L’acquisition de la sainte couronne répond au vœu secret du roi de se croiser afin de délivrer les lieux saints. Vœu toujours remis du fait des circonstances extérieures. En 1244, Louis tombe très gravement malade ; un moment, on le croit mort. Quand il sort du coma, tenant ce retour à la vie pour un miracle, il prend la croix. Une croisade ne s’improvisant pas, ce n’est qu’en mai 1249 que Louis embarque d’Aigues-Mortes vers l’Égypte. Conscient des échecs précédents, entre autres ceux de Louis VII et Philippe Auguste, qu’il attribue à une impréparation morale et mystique, Louis IX, avant de partir, a voulu réparer les torts de la couronne, et lancé une vaste réforme destinée à éradiquer les abus et améliorer la justice, qu’il rend lui-même, sous un chêne de son château de Vincennes.
La perte de son frère
Hélas, dès le débarquement près de Damiette, la croisade est mal engagée. Le retard des renforts donne aux Musulmans le temps de couper la route du Caire. Malgré la crue du Nil, et l’avis des Templiers qui conseillent d’attaquer Alexandrie, Louis se porte vers la forteresse de Mansourah, emportée par son frère Artois le 8 février 1250. Cette victoire est un piège. Coincés dans la ville, le prince et les siens sont massacrés. Il faut tout l’héroïsme de Louis pour permettre au reste de l’armée de retraiter en bon ordre. « Où est mon frère ? » demande-t-il, au soir du désastre, au Grand Maître de l’Hôpital : « Sire, en paradis, s’il plaît à Dieu… » Joinville, l’ami intime du roi, son futur chroniqueur, admirateur éperdu d’une sainteté dont il avoue qu’elle le dépasse, l’entend répondre : « Que Dieu soit adoré en toutes Ses volontés. » mais « tout en disant cela, les larmes lui coulaient, moult grosses. »

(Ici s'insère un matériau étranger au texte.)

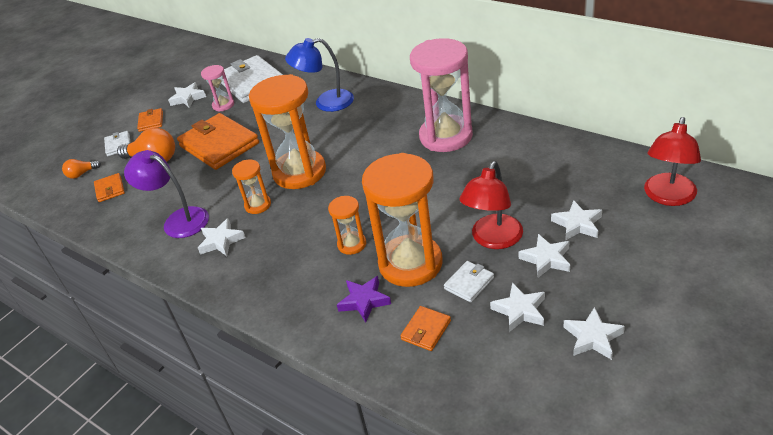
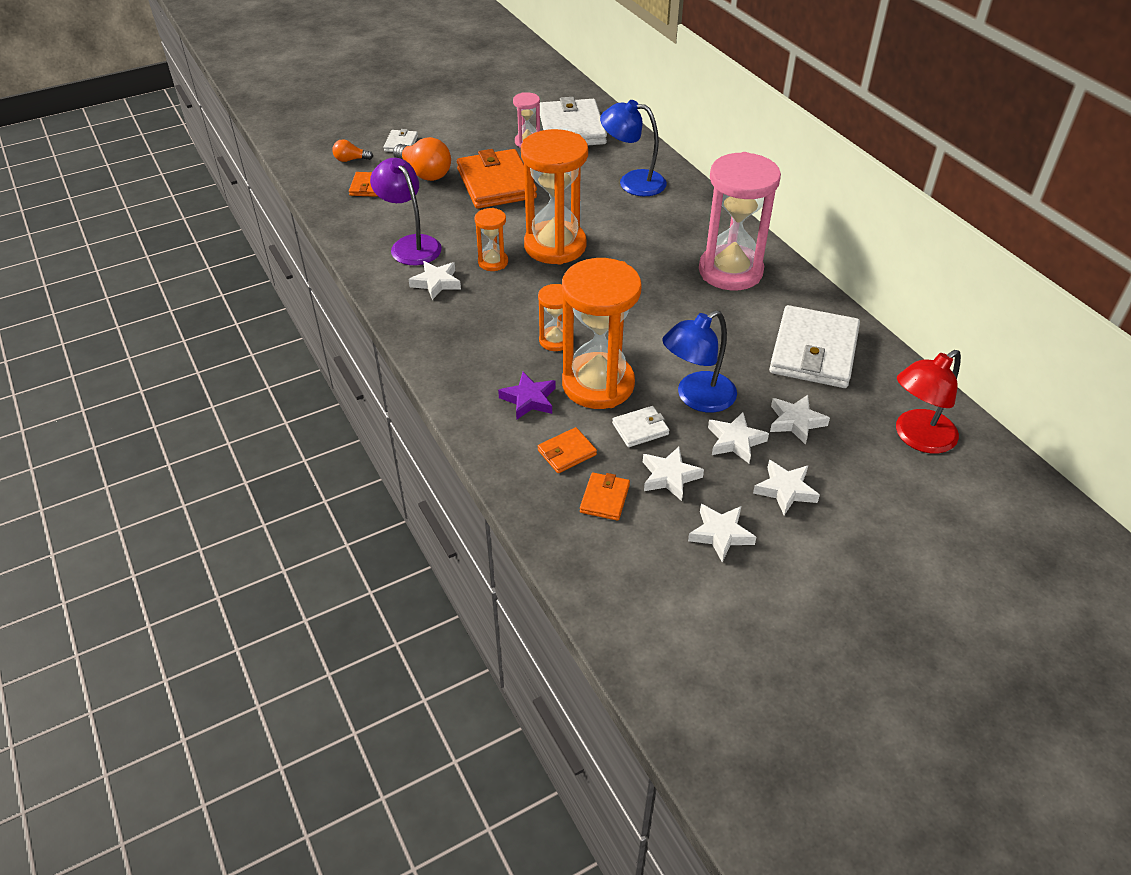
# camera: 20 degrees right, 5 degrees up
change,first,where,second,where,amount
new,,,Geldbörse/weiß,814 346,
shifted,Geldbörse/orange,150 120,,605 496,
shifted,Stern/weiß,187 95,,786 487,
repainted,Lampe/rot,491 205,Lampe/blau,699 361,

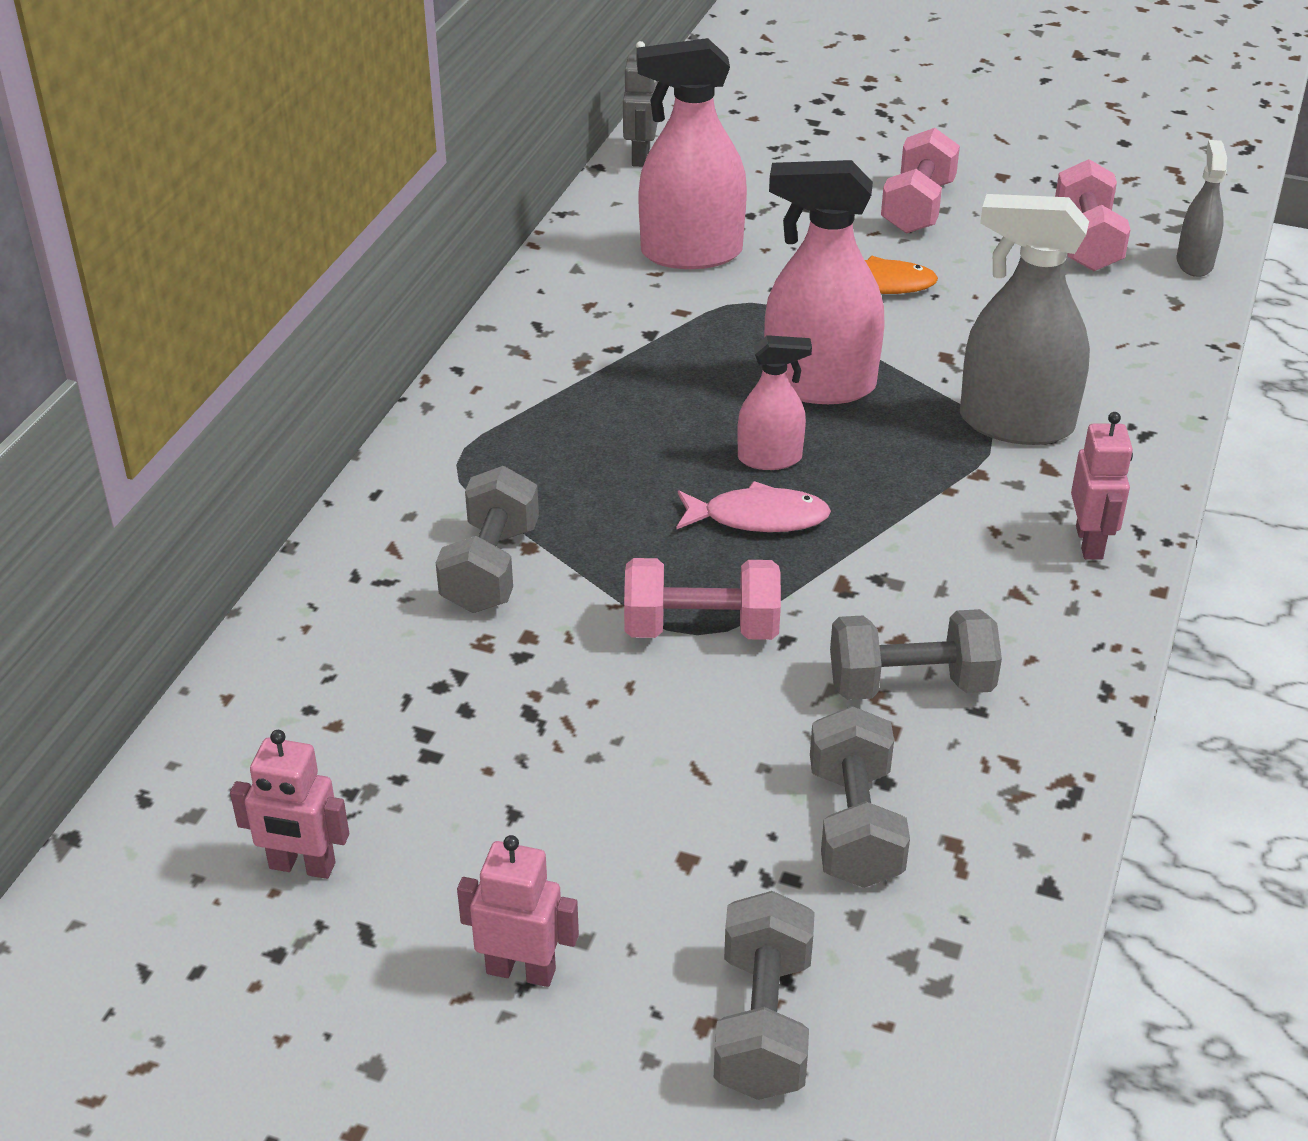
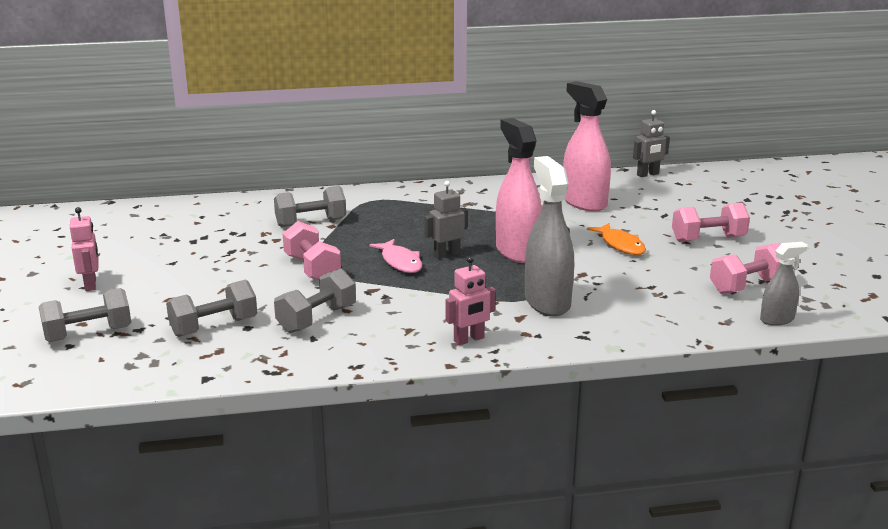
# camera: 60 degrees right, 15 degrees down
change,first,where,second,where,amount
gone,Roboter/rosa,289 804,,,
swapped,Sprühflasche/rosa,774 402,Roboter/grau,446 220,
rotated,Hantel/grau,916 654,,315 301,75 degrees clockwise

Car la sainteté de Louis n’exclut ni les faiblesses humaines, ni l’angoisse, ni le chagrin.
Fait prisonnier au mois d’avril suivant, le roi recouvre la liberté contre une rançon énorme. D’autres oublieraient la Terre Sainte. Pas lui. Il a échoué faute de s’être assez préparé. Il ne méritait pas de libérer le Tombeau du Christ. De retour en France, il se mortifie de plus belle. En juillet 1270, Louis repart combattre l’Islam. Cette fois, il débarque près de Tunis, et y rend l’âme, le 25 août, victime de la peste. Aux derniers instants, le puissant roi de France demande à être étendu sur un lit de cendres, humilité suprême. Conscient de son échec humain et trop humble pour mesurer que cette défaite apparente jette une gloire éternelle sur son règne, sa lignée, son pays et son peuple.

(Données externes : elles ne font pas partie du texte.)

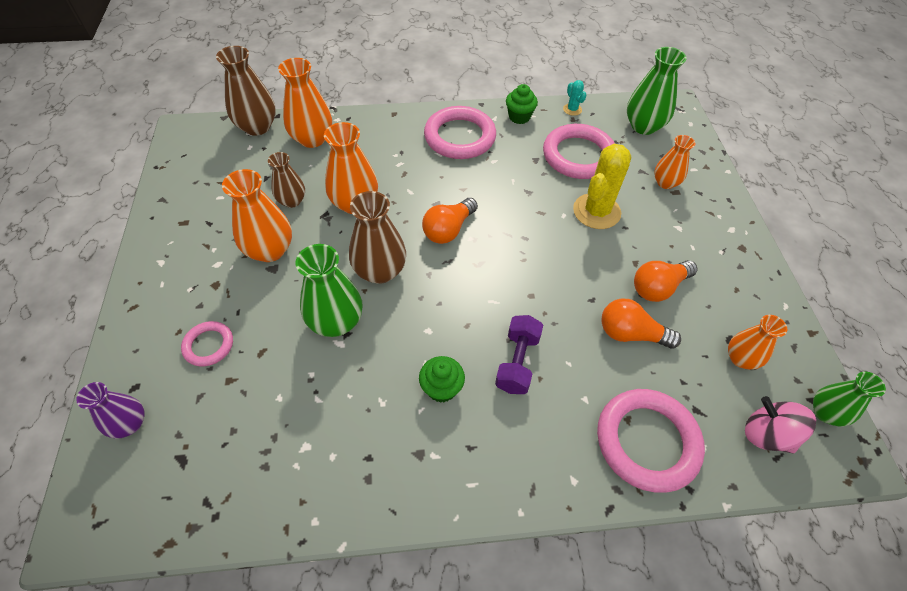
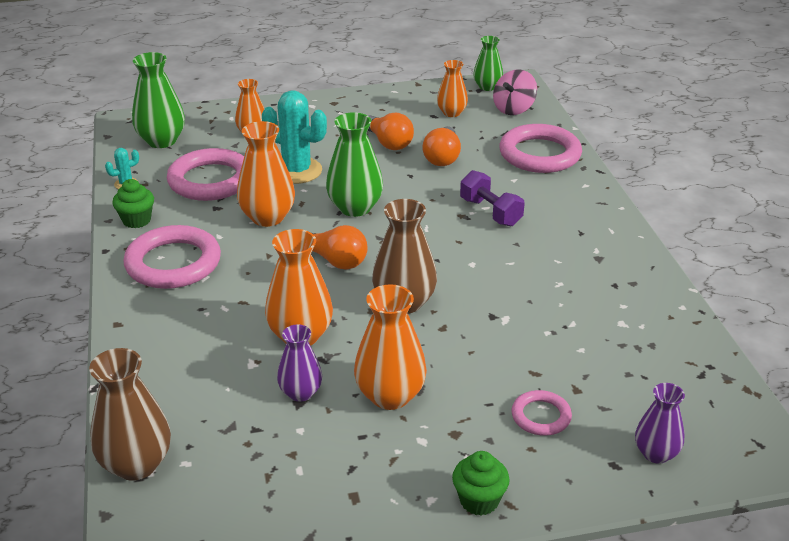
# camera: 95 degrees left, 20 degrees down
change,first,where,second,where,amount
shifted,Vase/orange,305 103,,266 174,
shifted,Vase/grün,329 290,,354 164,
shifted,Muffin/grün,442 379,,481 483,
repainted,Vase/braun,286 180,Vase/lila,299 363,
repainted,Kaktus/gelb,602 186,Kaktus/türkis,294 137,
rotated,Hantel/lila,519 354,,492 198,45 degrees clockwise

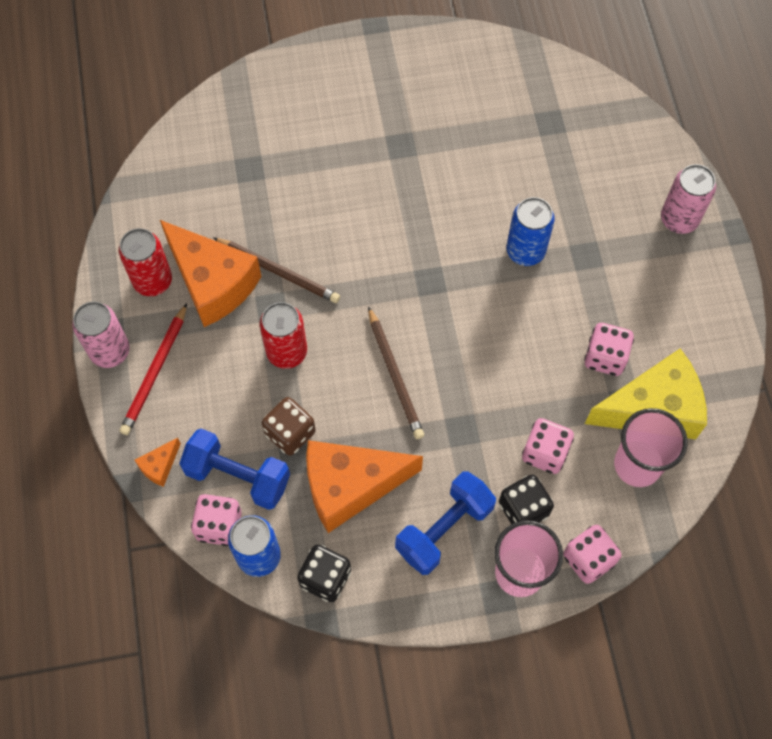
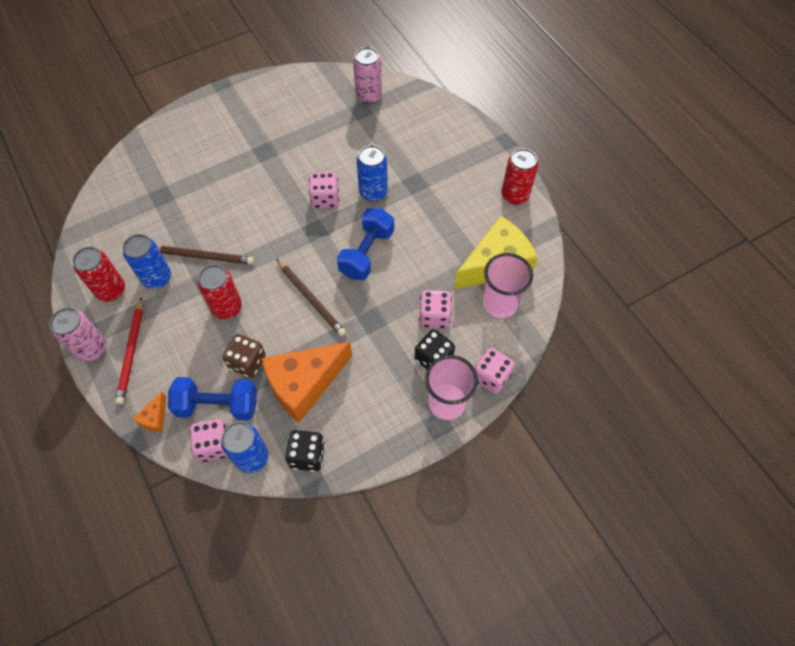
# camera: 20 degrees left, 5 degrees down
change,first,where,second,where,amount
new,,,Dose/rot,519 176,
shifted,Hantel/blau,445 523,,365 244,
shifted,Spielwürfel/rosa,609 349,,324 190,
shifted,Dose/rosa,688 199,,367 75,
swapped,Käse/orange,211 273,Dose/blau,147 261,

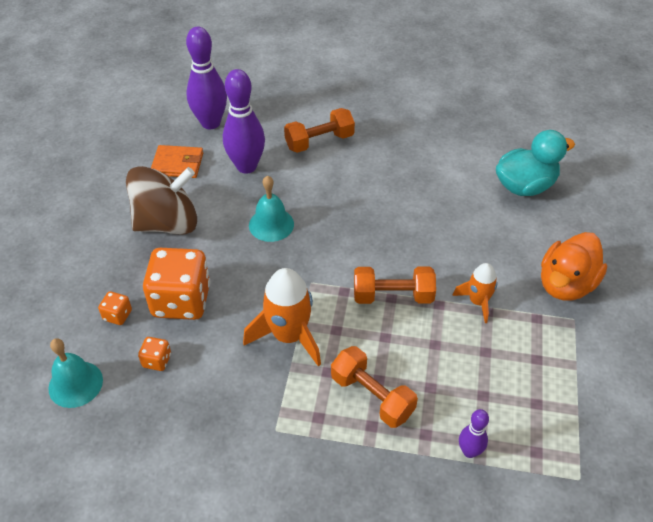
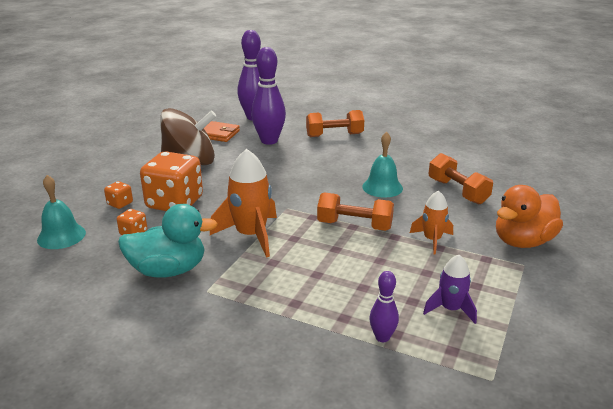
# camera: 15 degrees right, 20 degrees down
change,first,where,second,where,amount
new,,,Rakete/lila,450 289,
shifted,Glocke/türkis,271 208,,382 165,
shifted,Hantel/orange,374 387,,461 178,
shifted,Ente/türkis,535 163,,168 240,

Louis IX, fidèle à l’exemple de ses aïeux, a mené une politique capétienne classique aux fruits bénéfiques, tant dans le royaume – paix civile, affermissement de la puissance royale, correction des abus, amélioration des conditions de vie – qu’en Europe où il put se poser en arbitre face à l’Aragon, l’Angleterre ou l’Empire. Mais la leçon qu’il laisse est d’un autre ordre. Elle resitue les priorités du pouvoir face aux véritables valeurs. Le pragmatisme, le matérialisme en train de s’insinuer dans la société du XIIIe siècle, Louis n’y est pas aveugle. S’il se refuse à les prendre en considération, par exemple face à Henry III d’Angleterre qu’il crédite d’un esprit chevaleresque équivalent au sien, ce n’est pas sottise de sa part mais certitude que la loi divine l’emporte sur les intérêts humains et qu’il faut prendre des risques pour la faire triompher.
S’il serait vain d’espérer voir nos actuels gouvernants s’engager sur cette voie mystique, faute d’y rien comprendre, il n’est pas interdit de croire que les Français, eux, pourraient, un jour ou l’autre, se reprendre à la suivre.